Was it clear to you from your model that neither the Communists nor the Social Democrats would succeed?
Týbl: That's the second point. For the Communists, it was soon apparent even from the actual results, but for the Social Democrats it was evident only after some 45 percent of the districts had been counted. And we saw it a lot sooner. Third, the contest between ANO and SPLOU was also closely watched. At first glance, it was unclear how this would play out even with just three percent of districts remaining. Meanwhile, our predictions rightly began to lean in favour of the surprising winner just after some 85 percent of districts were counted.
The iRozhlas website describes how your model works. Does that mean other mathematicians could use this as know-how to create their own competing model?

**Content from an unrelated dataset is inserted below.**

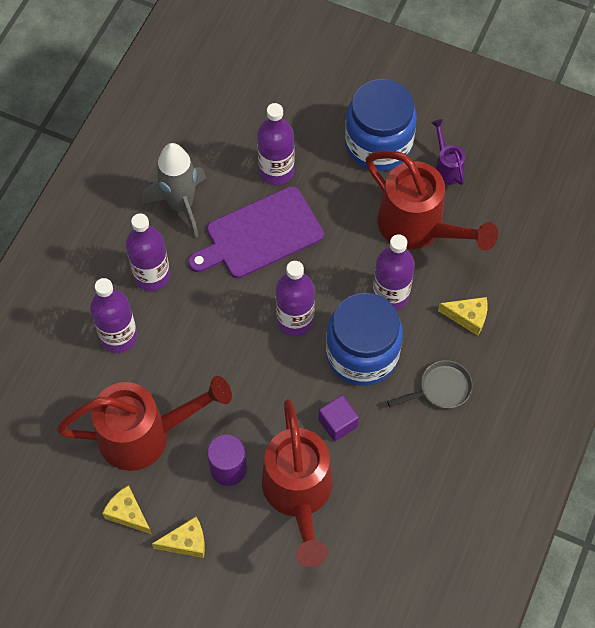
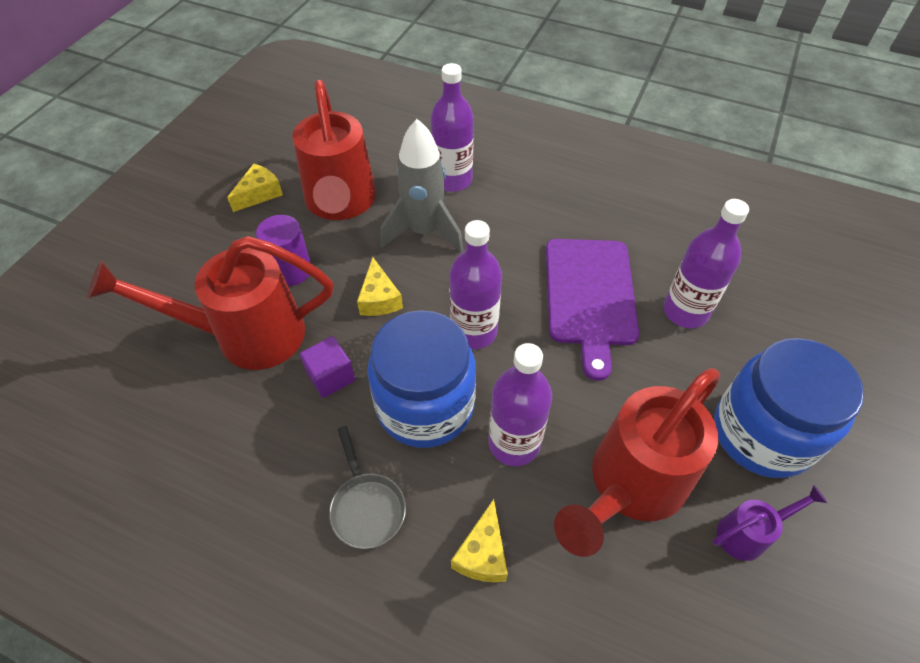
camera: 90 degrees right, 10 degrees down
(152, 276) = (525, 202): purple bottle -> none
(181, 205) = (618, 223): grey rocket -> grey rocket (424, 232)
(186, 542) = (217, 238): yellow cheese -> yellow cheese (379, 298)
(260, 235) = (590, 296): purple cutting board -> purple cutting board turned 150 degrees counterclockwise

Týbl: Key mathematical concepts are given in this description and at the very least it is a good guide for those who understand how they work. They probably wouldn't be able to process it in quite the same way, but would still be well on their way.

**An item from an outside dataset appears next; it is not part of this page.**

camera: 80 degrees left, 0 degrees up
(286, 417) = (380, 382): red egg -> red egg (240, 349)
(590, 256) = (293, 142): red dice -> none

Omelka: The method of predominance is well known in statistics theory and is used by experts who do population surveys. What is most difficult in our model is to find homogeneous groups – that strata – electoral districts in which people vote similarly. And then you have to think about how many strata to use. In theory, the process is pretty clear, but, as they say, the devil is in the details of implementation. And I'm so glad Ondřej went along with it. He really tinkered with it and took his time.
Týbl: I implanted ideas that Associate Professor Omelka brought in and made them into a code, or a mathematical model.
Omelka: It's certainly not that Ondřej just programmed something I told him – it's not that simple. During the programming, he came in and raised a number of issues, such as changes in the size of voting districts. He produced a series of ongoing analyses, on the basis of which we gradually worked out the essential details.
Do you plan to prepare predictive models for other uses?
Omelka: We would probably do so again; if there is interest from Czech Radio. We both like this collaboration between Charles University and public media, which does serious reporting, plus quality data journalism. But of course it's a big commitment and responsibility for us because, especially with this kind of real-time prediction, one mistake could cast a bad light on our faculty or Charles University. And we'd hate it if that happened.